Geçemediğim bölüm için elimle yere vururken daha dikkatli bir şekilde oyuna odaklanmaya başladım. Tam bölümü geçmek üzereyken lanet kaplumbağa en beklenmedik yerde gelmişti ve yaklaşık 1 saattir geçmeye çalıştığım bölümü tekrar geçememiştim.
"TANRIM NEDEN BU BÖLÜMÜ GEÇMEM İÇİN YARDIM ETMİYORSUN!" diye bağırırken kafede olduğumu unuttum. Daha doğrusu kafenin tuvaletinin önünde.
Çişim gelmişti ve tuvalete gelmiştim doğal olarak. Fakat içeride gerçekten fazla sıra vardı ve bende içeride beklemek yerine dışarıyı tercih etmiştim. Oyuna odaklanmaktan hem çişim kaçmış hem de yerde oturmaktan popom donmuştu ama yalan söylemeyeceğim gerçekten rahattı.
"Hanımefendi iyi misiniz?" diye bir ses duyduğumda bunun en sevdiğim kafede ki garson olduğunu sesinden tanımıştım.

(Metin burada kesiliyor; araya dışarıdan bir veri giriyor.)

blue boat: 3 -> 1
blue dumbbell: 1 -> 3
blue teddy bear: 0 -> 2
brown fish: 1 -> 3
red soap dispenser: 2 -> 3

Kulaklarım ve hafızamda diğer her şeyim gibi mükemmeldi doğrusu.
"Ah iyiyim sadece bölümü geçemedim." dedim elimde ki telefonu havaya kaldırıp ona gösterirken.
"Oh,peki." dedikten sonra tam arkasını dönüp gidecekti ki bir ses onu durdurdu.

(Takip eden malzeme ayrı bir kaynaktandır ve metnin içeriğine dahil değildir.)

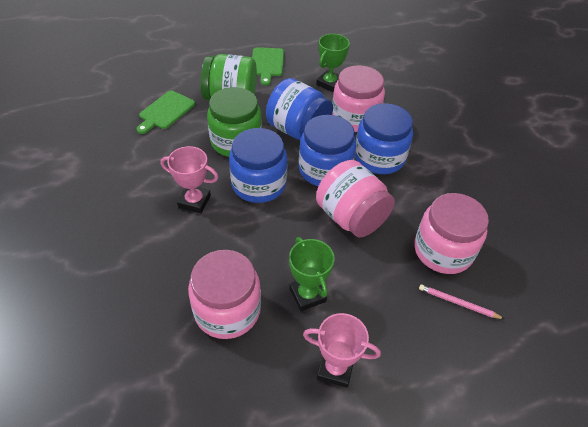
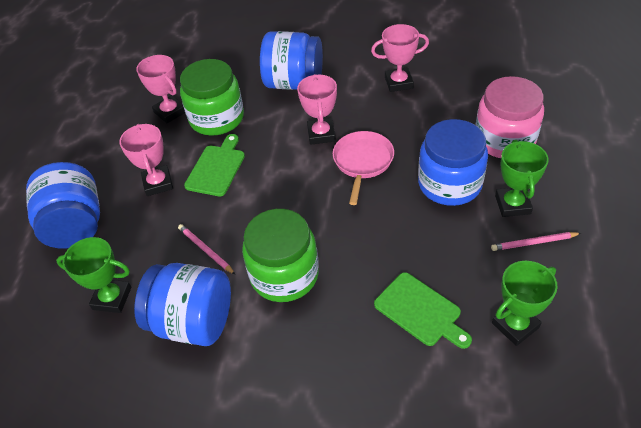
green trophy: 2 -> 3
pink jar: 4 -> 1
pink pan: 0 -> 1
pink pencil: 1 -> 2
pink trophy: 2 -> 4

"Patrick burada neler oluyor?"
"Hiçbir şey efendim sadece hanımefendi bağırınca bir şey olduğunu düşünüp buraya geldim." dedi mahcup bir şekilde gözlerini aşağıya indirerek.
"Tamam Patrick işine dönebilirsin."
Patrick kafasını sallayıp yoluna devam etti. Bense yerimde oturmaya devam ettim. Rahat olduğunu daha önce de söylemiştim.
"Hanımefendi yerinizden etmek istemem fakat sizce de içeride koltuklarımız varken burada oturmanız biraz garip değil mi?" dedi buranın müdürü olduğunu düşündüğüm tatlı çocuk. Çocuk diyordum çünkü benimle aynı yaşta duruyordu veya benden bir kaç yaş büyük bilemiyorum.
"Ah haklısınız fakat tuvaleti kullanmam gerekiyordu ve içeride sıra vardı bende dışarıda beklemenin daha iyi olacağını düşünüp burada beklemeye başladım fakat sonra canım çok sıkıldı ve yeni indirdiğim oyunu oynamaya başladım. Fakat bir türlü bölümünü geçemediğim oyun çok fazla sardı ve yere ne zaman oturduğumu anlamadım."
Bunların hepsini tek bir solukta söylerken hâlâ yerde oturduğumu fark ettim. Ayağa kalkmak için hareketlenirken bu çocuğu daha önce tanıdığıma dair bir kanıya vardım ve beynime hafızamı daha fazla zorlamaması için yardım ederek;
"Pardon ama bir yerden tanışıyor muyuz? Çünkü sizi daha önceden gördüğüme eminim. Aslında hafızamı zorlasam hatırlayacağıma eminim fakat bu eylemi gerçekleştirmesi için beynime sinyal göndermek istemiyorum."
Cümlemi sırıtarak bitirdiğimde gülerek cevaplamaya başladı.
"Aslında bende sana aynı soruyu sormak istiyordum fakat bu konuşma tarzından sonra seni unutmamın mümkün olmadığının kanısına varmış bulunmaktayım."
Ona gülerek baktığımda hâlâ cevap vermediği için biraz sıkkın bir bakış attım.
"Şimdi nerden tanıdığını söyleyecek misin peki?"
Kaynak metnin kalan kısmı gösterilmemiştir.